The important point to understand is that no one needs a state mandated directive to build a wind turbine – anyone can put one up. But both Hite and LaRose claim that wind development probably won’t happen without mandates. Hite and LaRose are not representing the best interests of Ohioans. They are representing the special interests of the wind industry whose product is so ill-suited to Ohio that they require mandates.
If federal and state subsidies as well as state mandates are renewed, this could well be how Everpower (central Ohio) will market its stock once Terra Firma is spun off. “A stable investment backed by Ohio renewable energy mandates and subsidized by the federal taxpayer through the Production Tax Credit, by Ohio consumers who are paying triple the cost for wind electricity and the people of Champaign County through generous tax abatement.”
During the course of the year, a federal court noted that Michigan’s mandate to purchase in-state generated wind was a violation of the US Commerce Clause and therefore was unconstitutional. Senator Seitz believes Ohio’s in-state mandate is also unconstitutional. While SB 58 will continue to be debated, another bill introduced by Senator Kris Jordan, to repeal outright the renewable energy mandate will also be heard in Committee. The pressure will continue. The role of Senator Keith Faber, President of the Senate, will be key.
In other 2013 legislative action, the wind industry gained two victories during the state budget process. Rather than debating in an open, public forum, Senator Chris Widener from the Springfield area helped the wind industry derail efforts to increase setbacks and require measurement from property lines. Setbacks were slightly increased to 1,125 feet from a home but this was a meaningless increase as almost all projects currently meet that standard. Efforts to require 1,250 feet failed. In addition, Widener extended the life of the PILOT program for tax abatement that was scheduled to expire on December 31st.
We look forward to continuing the Ohio battle in 2014 and know that the wind industry will redouble its efforts. Many of the Ohio House Representatives were not in office when the energy mandates were enacted and a number appear to be weary of the industry’s relentless efforts to keep the spigots open. The price of natural gas in Ohio will continue to have a significant effect on the course of energy policy as well as any initiatives coming out of the White House.
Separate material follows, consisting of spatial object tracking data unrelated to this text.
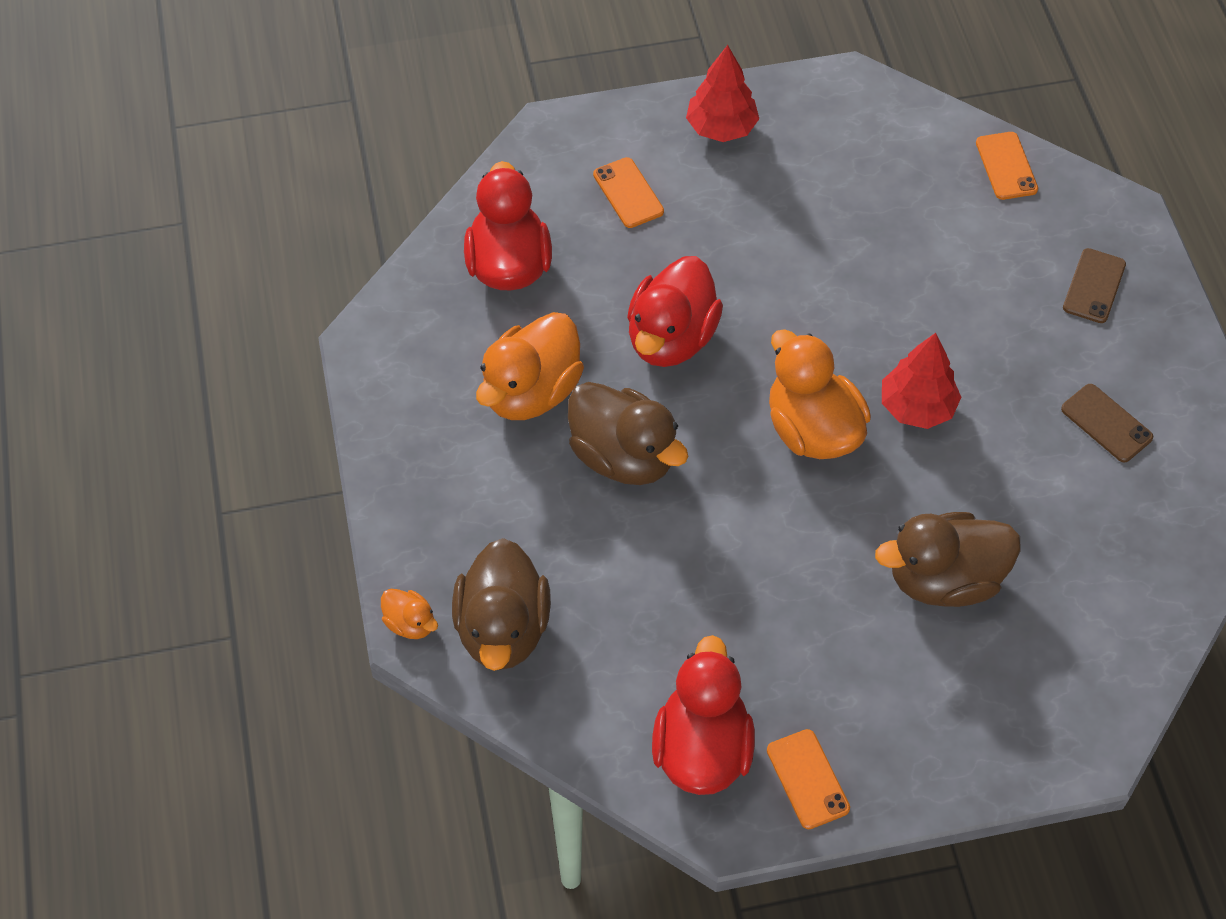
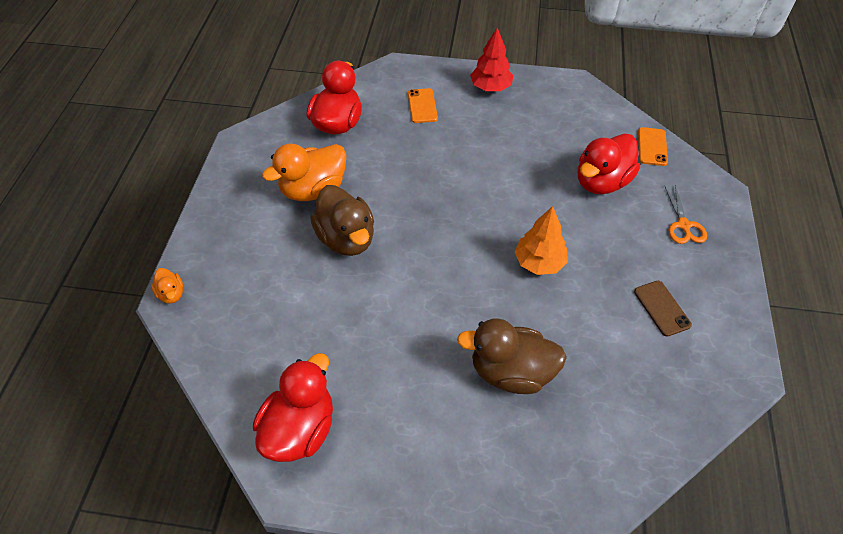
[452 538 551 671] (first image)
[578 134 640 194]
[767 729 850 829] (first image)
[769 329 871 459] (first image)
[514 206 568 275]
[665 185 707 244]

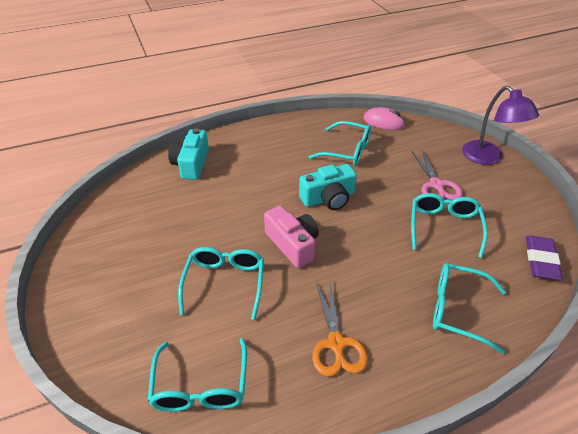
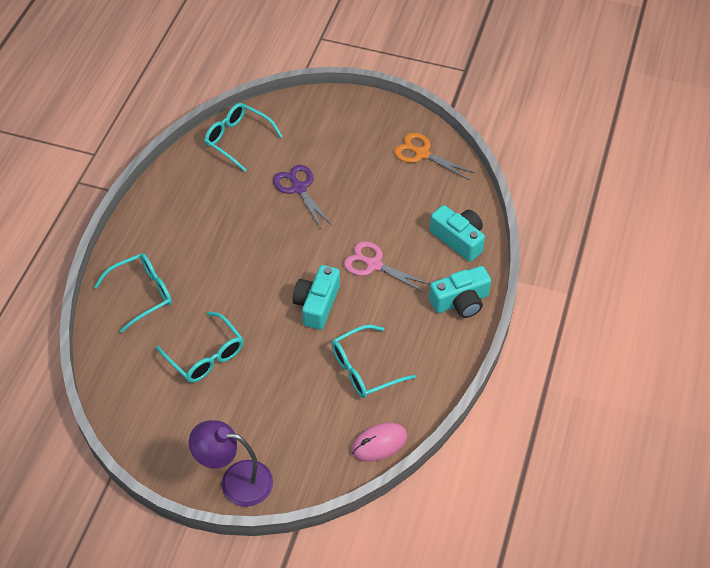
[273 165 332 230]
[264 206 319 268] (first image)
[394 133 475 180]
[344 241 431 293]
[526 235 562 280] (first image)
[429 266 491 318]

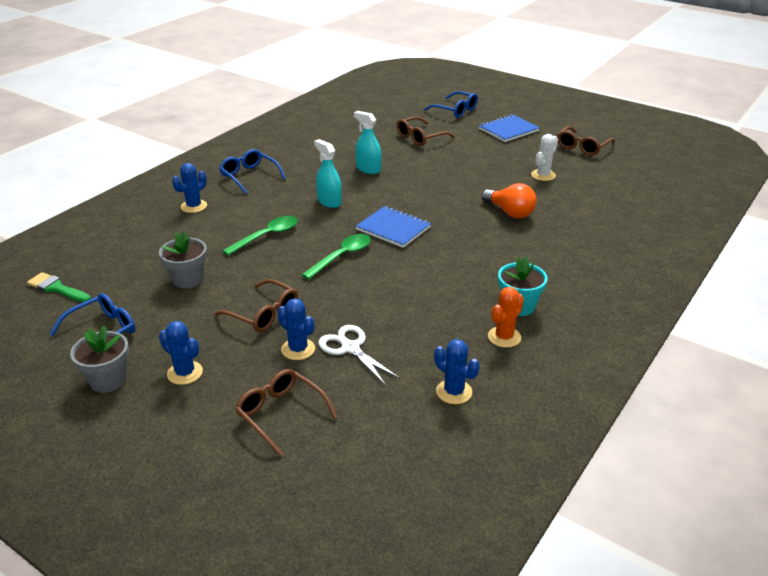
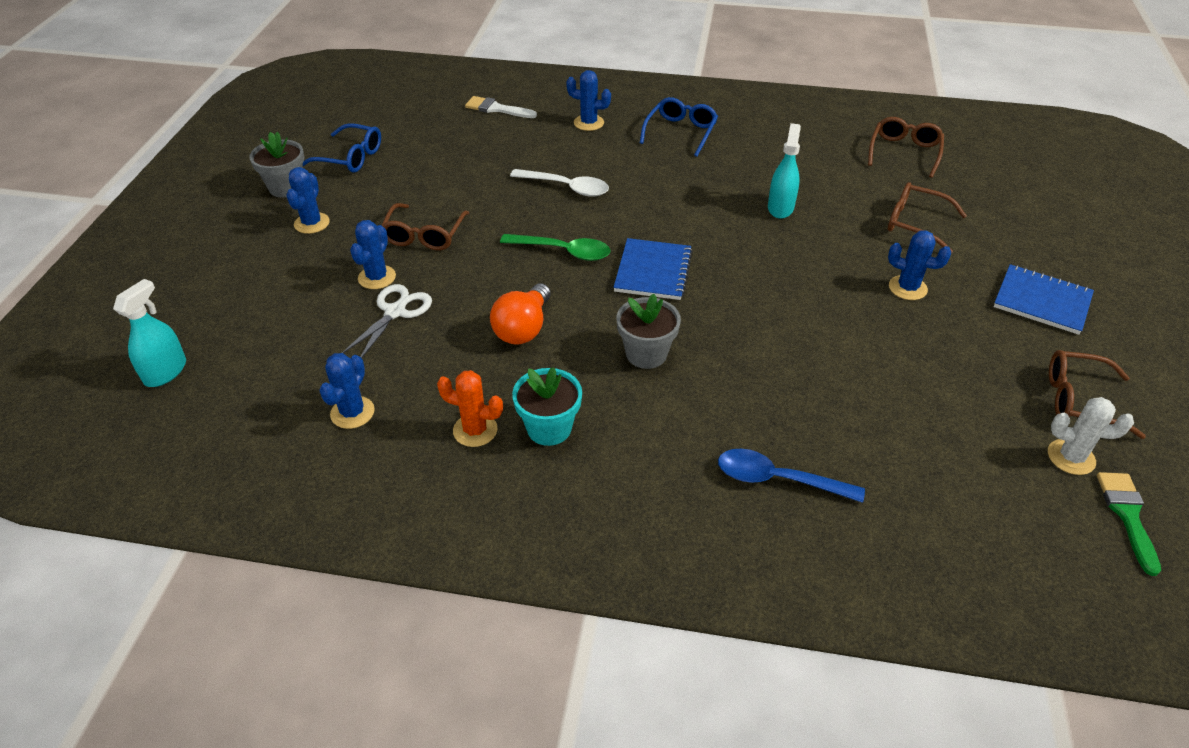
[1097 472 1161 576]
[616 294 681 369]
[510 169 609 197]
[868 117 944 178]
[113 279 186 387]
[424 91 478 118] (first image)
[490 283 551 345]
[1048 397 1134 475]
[465 96 537 118]
[718 449 865 503]
[888 230 951 300]

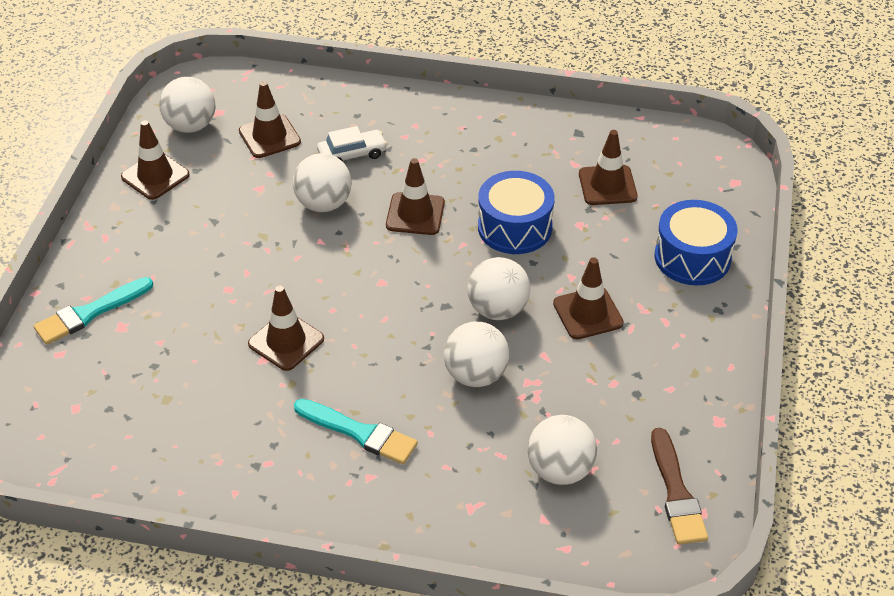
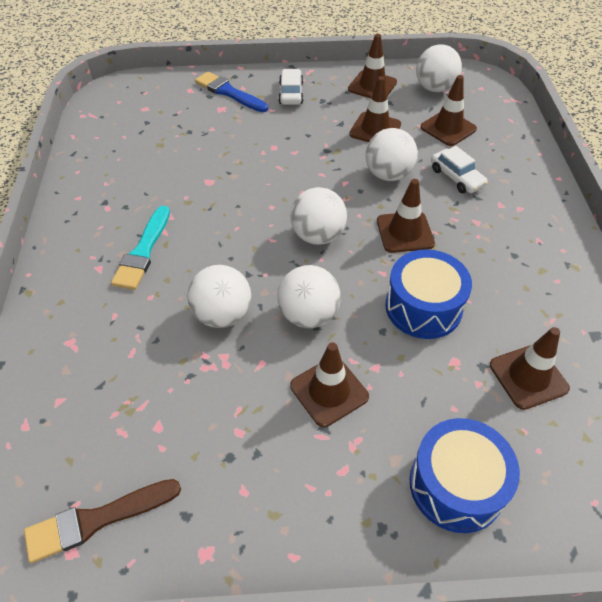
[195 72 268 112]
[349 76 401 142]
[290 187 347 245]
[278 69 303 105]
Sen. Seitz continues to be motivated and the Governor is looking wobbly. At the Ohio Chamber, the Governor was reported to say:
“What we do by mandating these things is we put some people who are in manufacturing in a very difficult position. You drive up their costs and you put people out of work.” he said in response to a question during the Ohio Chamber of Commerce’s year-end event. “Now I don’t think we should do away with renewable standards or renewables or anything,” he added. “But let’s be practical about how to get there. If we have to delay the implementation for a couple of years, that’s fine because we don’t want people to go out of work.”
The Governor has an election coming up and he may be hamstrung by the need for votes in the Cleveland area. Time will tell….
Electricity prices in Ohio have risen approximately triple the national average since Ohio enacted renewable power mandates in 2008. The sharp rise in electricity prices occurred despite promises during 2008 legislative hearings that renewable power mandates would have little or no impact on electricity prices.
In 2008 the Ohio legislature passed legislation creating the state’s renewable power mandates. Under the mandates, Ohioans must purchase 25 percent of their electricity from designated renewable sources by the year 2025.Sharply Rising Prices
Since 2008, U.S. electricity prices have risen merely 3 percent. According to the U.S. Energy Information Administration, U.S. electricity prices were 9.81 cents per kilowatt hour in 2008. As of September 2013, the latest date for which EIA published electricity prices when this article went to press, U.S. electricity prices were 10.13 cents per kilowatt hour.
In Ohio, by contrast, electricity prices since 2008 have risen 9 percent. EIA reports Ohio electricity prices in 2008 were 8.44 cents per kilowatt hour. As of September 2013, Ohio electricity prices were 9.19 cents per kilowatt hour.Directly Traceable to Renewables
The rise in Ohio electricity prices closely tracks the increasing generation of costly renewable power. Wind power comprises nearly all renewable power generation in Ohio. Since 2008, Ohio has quintupled the share of its electricity mix generated from wind power. In 2008, according to EIA, Ohio generated 0.4 percent of its electricity from wind power. As of September 2013, 2.1 percent of Ohio’s electricity was wind-generated.